This is our last day of a long weekend together. The partner and I have had a good time, relaxed with family, enjoyed great food, worked in the yard and took long naps during the intermittent rain showers. I have no legitimate complaints other than the fact that this is the last week I’ll have unstructured time. Work begins at 8am on the 1st of June, and it’s back to the grind of 9-5 for me again. I should be grateful; having been unceremoniously fired from my job the first week of May, I’ve had a generous month of relaxation and reflection. I’ve been somewhat sloppy with how I’ve used that time, which didn’t seem precious until now. There’s never enough, and I’m not sure why that is when I honestly waste so much on things that probably don’t count in the big scheme of things.

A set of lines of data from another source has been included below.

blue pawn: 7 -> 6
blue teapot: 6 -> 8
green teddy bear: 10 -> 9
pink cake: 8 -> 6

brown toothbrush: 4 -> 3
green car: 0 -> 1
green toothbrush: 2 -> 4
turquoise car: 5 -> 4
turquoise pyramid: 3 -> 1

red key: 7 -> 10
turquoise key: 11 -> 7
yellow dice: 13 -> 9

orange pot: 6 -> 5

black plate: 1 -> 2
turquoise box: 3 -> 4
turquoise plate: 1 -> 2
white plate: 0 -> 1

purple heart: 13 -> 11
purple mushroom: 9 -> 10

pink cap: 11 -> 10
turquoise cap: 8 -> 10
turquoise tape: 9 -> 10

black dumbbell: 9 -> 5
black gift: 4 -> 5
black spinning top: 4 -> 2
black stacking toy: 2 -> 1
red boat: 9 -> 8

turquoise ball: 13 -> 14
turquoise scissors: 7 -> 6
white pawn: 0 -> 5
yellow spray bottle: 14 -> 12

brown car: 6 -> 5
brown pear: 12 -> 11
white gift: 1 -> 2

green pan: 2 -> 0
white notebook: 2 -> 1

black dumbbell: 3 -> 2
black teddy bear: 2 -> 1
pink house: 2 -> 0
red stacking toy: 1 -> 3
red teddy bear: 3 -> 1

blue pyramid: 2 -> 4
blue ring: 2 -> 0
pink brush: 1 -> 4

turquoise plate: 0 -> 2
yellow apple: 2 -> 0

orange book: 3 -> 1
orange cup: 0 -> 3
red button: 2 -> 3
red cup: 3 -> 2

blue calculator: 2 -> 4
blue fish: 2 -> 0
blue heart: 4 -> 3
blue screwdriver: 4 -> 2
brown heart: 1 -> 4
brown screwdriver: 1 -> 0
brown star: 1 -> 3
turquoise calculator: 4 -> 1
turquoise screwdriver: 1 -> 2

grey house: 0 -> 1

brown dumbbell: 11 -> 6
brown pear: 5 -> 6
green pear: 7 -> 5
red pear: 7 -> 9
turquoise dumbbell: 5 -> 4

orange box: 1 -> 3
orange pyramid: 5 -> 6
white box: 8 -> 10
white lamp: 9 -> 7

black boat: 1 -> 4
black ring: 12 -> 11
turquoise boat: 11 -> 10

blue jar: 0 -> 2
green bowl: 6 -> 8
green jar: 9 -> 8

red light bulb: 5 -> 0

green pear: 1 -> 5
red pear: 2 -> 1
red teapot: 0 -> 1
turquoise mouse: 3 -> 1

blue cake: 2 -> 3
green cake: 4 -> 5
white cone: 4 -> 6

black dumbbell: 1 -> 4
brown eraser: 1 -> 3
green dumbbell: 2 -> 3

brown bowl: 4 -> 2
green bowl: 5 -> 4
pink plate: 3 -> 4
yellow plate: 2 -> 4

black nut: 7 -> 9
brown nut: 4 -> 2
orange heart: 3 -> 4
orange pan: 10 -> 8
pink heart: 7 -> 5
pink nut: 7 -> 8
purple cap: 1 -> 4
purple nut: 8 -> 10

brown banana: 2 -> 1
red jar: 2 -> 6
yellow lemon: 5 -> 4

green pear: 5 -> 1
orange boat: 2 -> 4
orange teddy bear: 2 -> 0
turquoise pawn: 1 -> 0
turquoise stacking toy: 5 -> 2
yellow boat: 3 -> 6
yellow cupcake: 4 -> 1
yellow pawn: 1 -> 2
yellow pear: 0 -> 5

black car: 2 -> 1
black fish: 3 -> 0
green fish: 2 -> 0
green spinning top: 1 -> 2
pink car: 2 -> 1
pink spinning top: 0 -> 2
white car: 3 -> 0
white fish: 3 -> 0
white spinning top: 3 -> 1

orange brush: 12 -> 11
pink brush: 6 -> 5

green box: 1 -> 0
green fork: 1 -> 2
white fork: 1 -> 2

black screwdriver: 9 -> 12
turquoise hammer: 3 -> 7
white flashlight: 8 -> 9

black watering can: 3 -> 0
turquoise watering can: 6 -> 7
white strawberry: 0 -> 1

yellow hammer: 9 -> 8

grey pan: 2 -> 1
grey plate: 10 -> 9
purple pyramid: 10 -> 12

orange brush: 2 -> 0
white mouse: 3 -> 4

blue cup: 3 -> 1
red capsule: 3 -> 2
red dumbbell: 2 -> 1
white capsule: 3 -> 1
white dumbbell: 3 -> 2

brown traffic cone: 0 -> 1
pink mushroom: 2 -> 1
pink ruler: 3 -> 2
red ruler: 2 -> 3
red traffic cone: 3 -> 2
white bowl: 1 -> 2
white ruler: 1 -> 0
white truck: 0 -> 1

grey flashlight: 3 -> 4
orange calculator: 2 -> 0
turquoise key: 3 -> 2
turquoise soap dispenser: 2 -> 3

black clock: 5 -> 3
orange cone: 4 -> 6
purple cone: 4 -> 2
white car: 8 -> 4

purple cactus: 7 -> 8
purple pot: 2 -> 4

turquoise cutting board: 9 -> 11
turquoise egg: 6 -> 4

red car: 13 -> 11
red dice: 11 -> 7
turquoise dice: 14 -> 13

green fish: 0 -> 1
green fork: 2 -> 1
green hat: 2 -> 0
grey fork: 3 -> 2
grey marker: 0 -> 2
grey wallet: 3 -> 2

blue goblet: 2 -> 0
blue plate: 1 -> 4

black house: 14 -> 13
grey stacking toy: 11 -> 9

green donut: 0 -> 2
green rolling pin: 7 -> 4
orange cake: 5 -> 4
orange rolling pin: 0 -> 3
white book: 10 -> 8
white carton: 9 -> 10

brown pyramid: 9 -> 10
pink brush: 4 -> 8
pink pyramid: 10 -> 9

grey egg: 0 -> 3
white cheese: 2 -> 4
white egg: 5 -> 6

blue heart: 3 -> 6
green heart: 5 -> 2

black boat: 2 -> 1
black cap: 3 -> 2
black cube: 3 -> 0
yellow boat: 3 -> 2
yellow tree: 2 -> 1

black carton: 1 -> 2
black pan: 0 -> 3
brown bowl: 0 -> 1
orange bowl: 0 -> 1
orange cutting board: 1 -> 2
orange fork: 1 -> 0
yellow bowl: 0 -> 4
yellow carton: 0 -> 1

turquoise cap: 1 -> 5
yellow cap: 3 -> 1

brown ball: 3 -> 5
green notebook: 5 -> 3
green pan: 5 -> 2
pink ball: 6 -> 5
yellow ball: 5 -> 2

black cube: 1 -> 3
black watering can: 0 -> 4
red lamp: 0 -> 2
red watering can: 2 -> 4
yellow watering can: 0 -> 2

If there is one thing I’d like to change about my life it would be that I’d like to find some sense of urgency—something to drive me along the road a bit further than I choose to wander on my own. In many ways, I tend to do the bare minimum of what is expected at home. I frequently opt for shortcuts in my life, settle for less than my best, opt out of things rather than push for more. I judge myself as lazy, but I wonder if it isn’t truly exhausting to have to constantly monitor and adjust myself to my environment to make room for my emotional responses. I am constantly on watch for signs of returning illness, discombobulated thinking, hair trigger feelings that can set off a firestorm of words and ineffective actions. I don’t want to be that person anymore, the one who walks off a job, ends a relationship or says something she cannot undo. I don’t want to be the nutjob at the center of a scene. I work hard to stay on top of things as they arise and talk them through with trusted partner, friend, or therapist. Sure, I have the chemical assistance of two or three different medications. They help to dull the razor’s edge of my words and behaviors, and allow me to sleep most of the way through the night. Ultimately though, it’s up to me to intercede on my own behalf when things begin to unravel emotionally. That’s something that requires a great deal of thought and energy on a daily, sometimes hourly, basis.
I’ve heard it said that one’s house is a reflection of one’s interior landscape, the contents of one’s head. If that’s the case, I’m in deep trouble. My laundry is a constant, losing battle, and my bathroom is lousy with stray hairs and soap scum. My thoughts range from hopeful and generous to paranoid and self-indulgent. My brain has a ring around it, if you will. I worry about the future and grieve my losses, but try not to get stuck in one thought for too long—an express ticket to crazytown for me. Too much rumination leads to fear and sadness, and inevitably inertia creeps moving up slowly. So it’s all about finding a balance between being here in the present, which is not always flowers and cupcakes, and allowing for past and future thoughts to move through like clouds overhead. This is “non-attachment”. This is full and radical acceptance of myself and my life, with all of its fragrant buds and imperfections and garbage. It’s all part of some greater whole that I seek to understand and embrace.